● Layout difference records

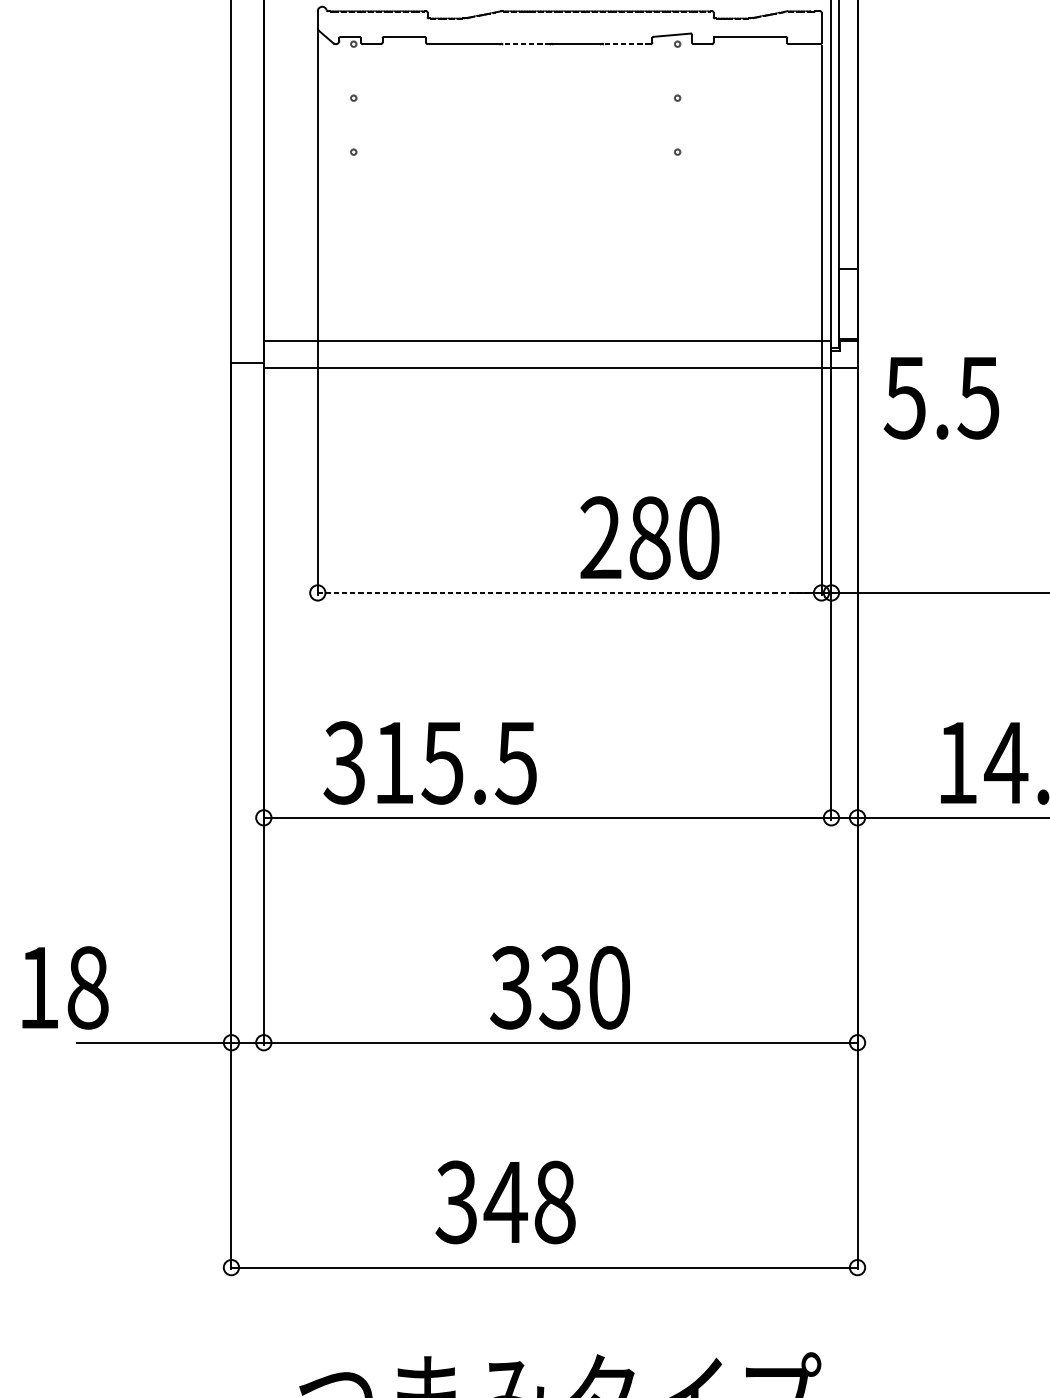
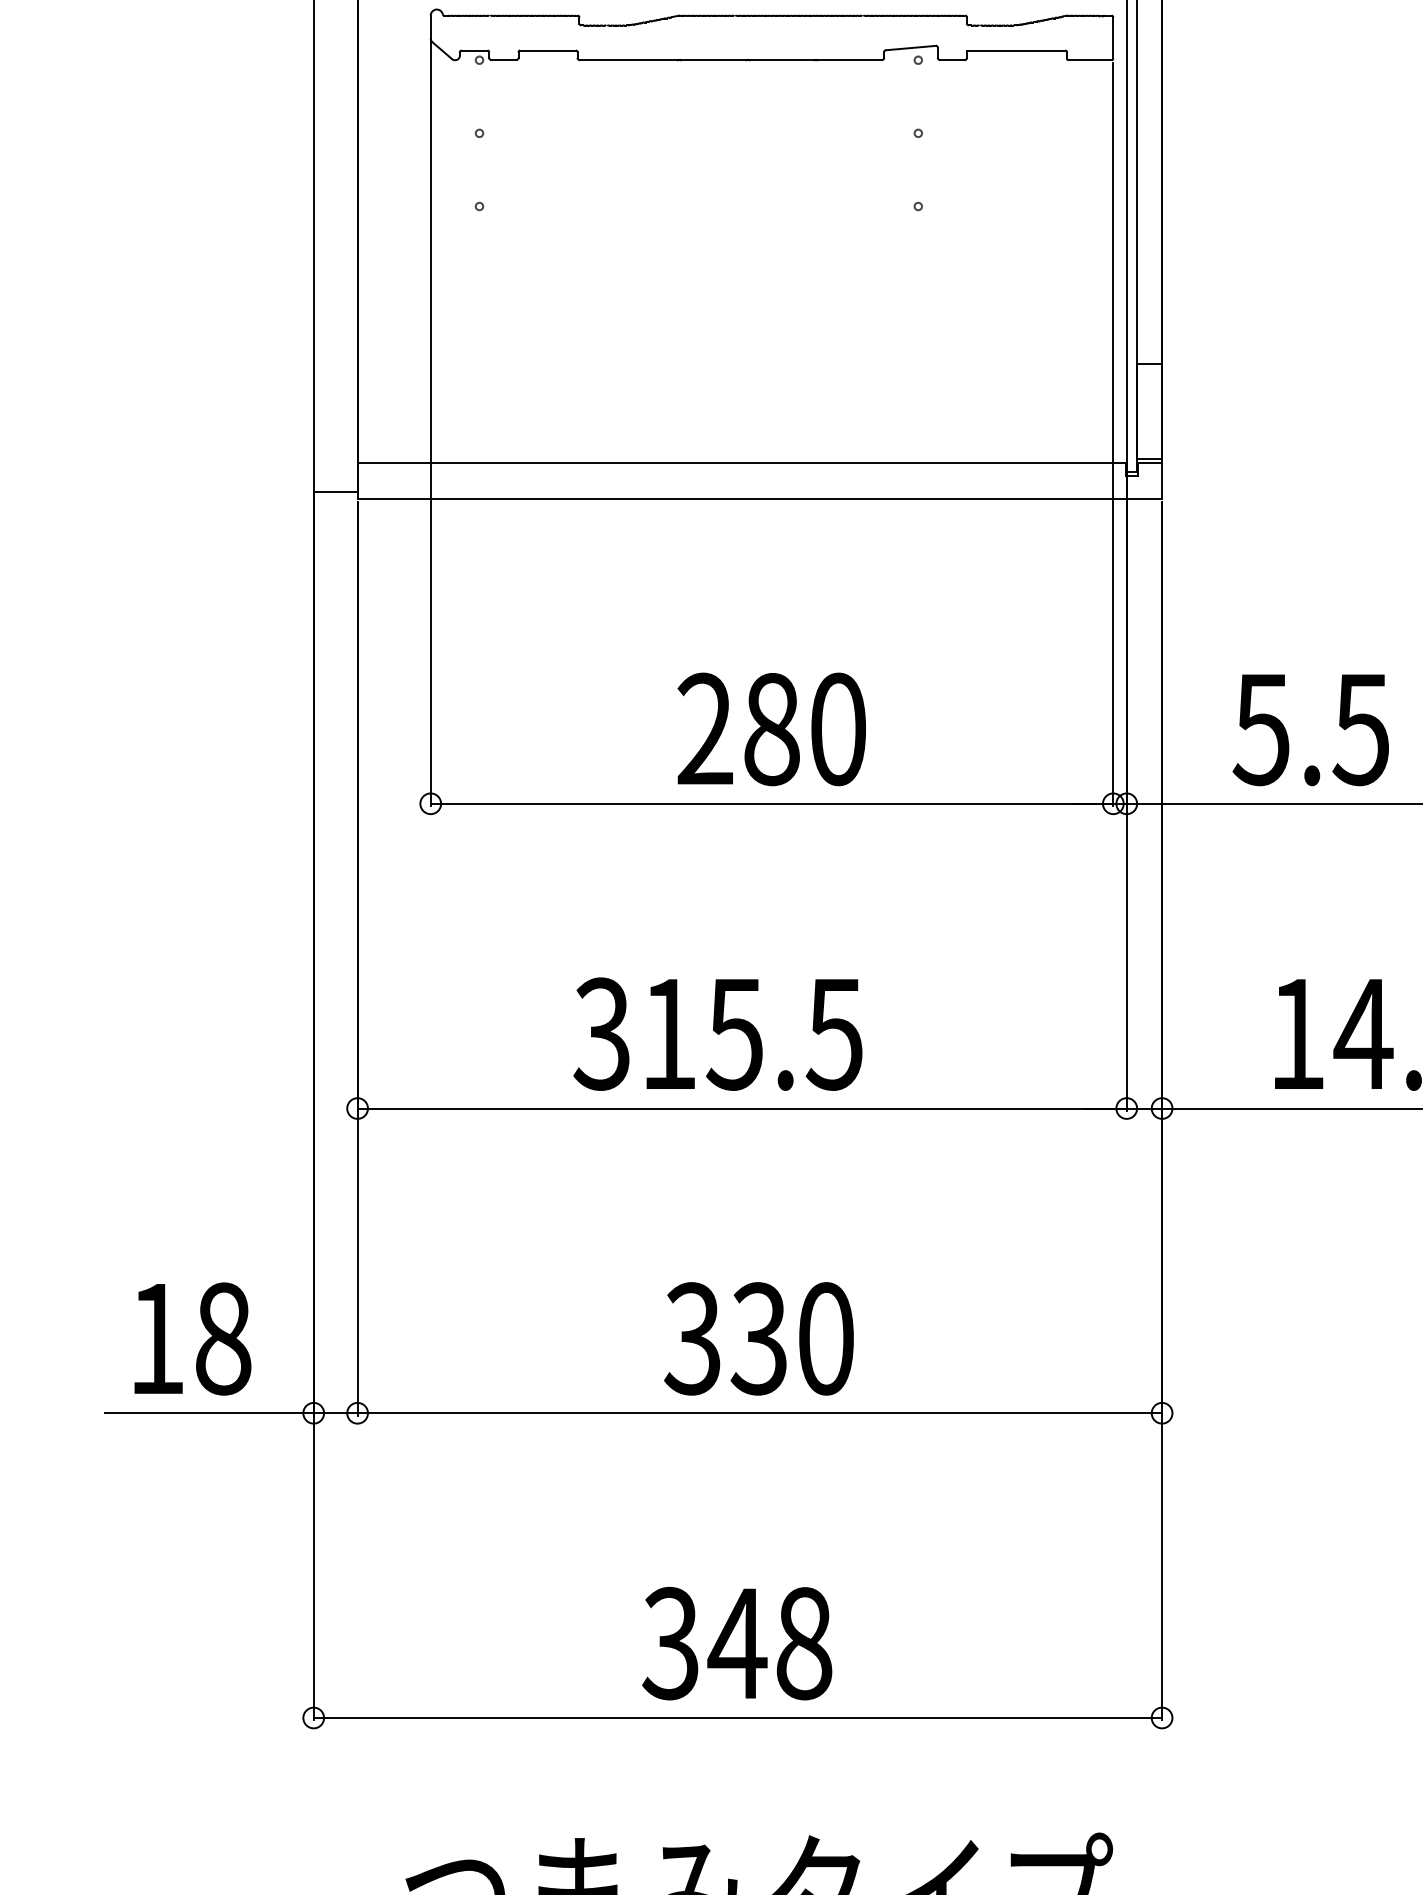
line: (526, 44) -> (713, 60), dashed -> solid
line: (626, 44) -> (849, 60), dashed -> solid
text: (941, 398) -> (1310, 730), moved
text: (649, 538) -> (771, 729), moved
line: (570, 592) -> (772, 803), dashed -> solid
text: (429, 762) -> (717, 1033), moved
text: (65, 987) -> (192, 1338), moved
text: (505, 1202) -> (737, 1643), moved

● Description of the task
Repeat word for word from the line holding "line: (626, 44) -> (849, 60), dashed -> solid" down to the last line above, including both.

● Completed exercise
line: (626, 44) -> (849, 60), dashed -> solid
text: (941, 398) -> (1310, 730), moved
text: (649, 538) -> (771, 729), moved
line: (570, 592) -> (772, 803), dashed -> solid
text: (429, 762) -> (717, 1033), moved
text: (65, 987) -> (192, 1338), moved
text: (505, 1202) -> (737, 1643), moved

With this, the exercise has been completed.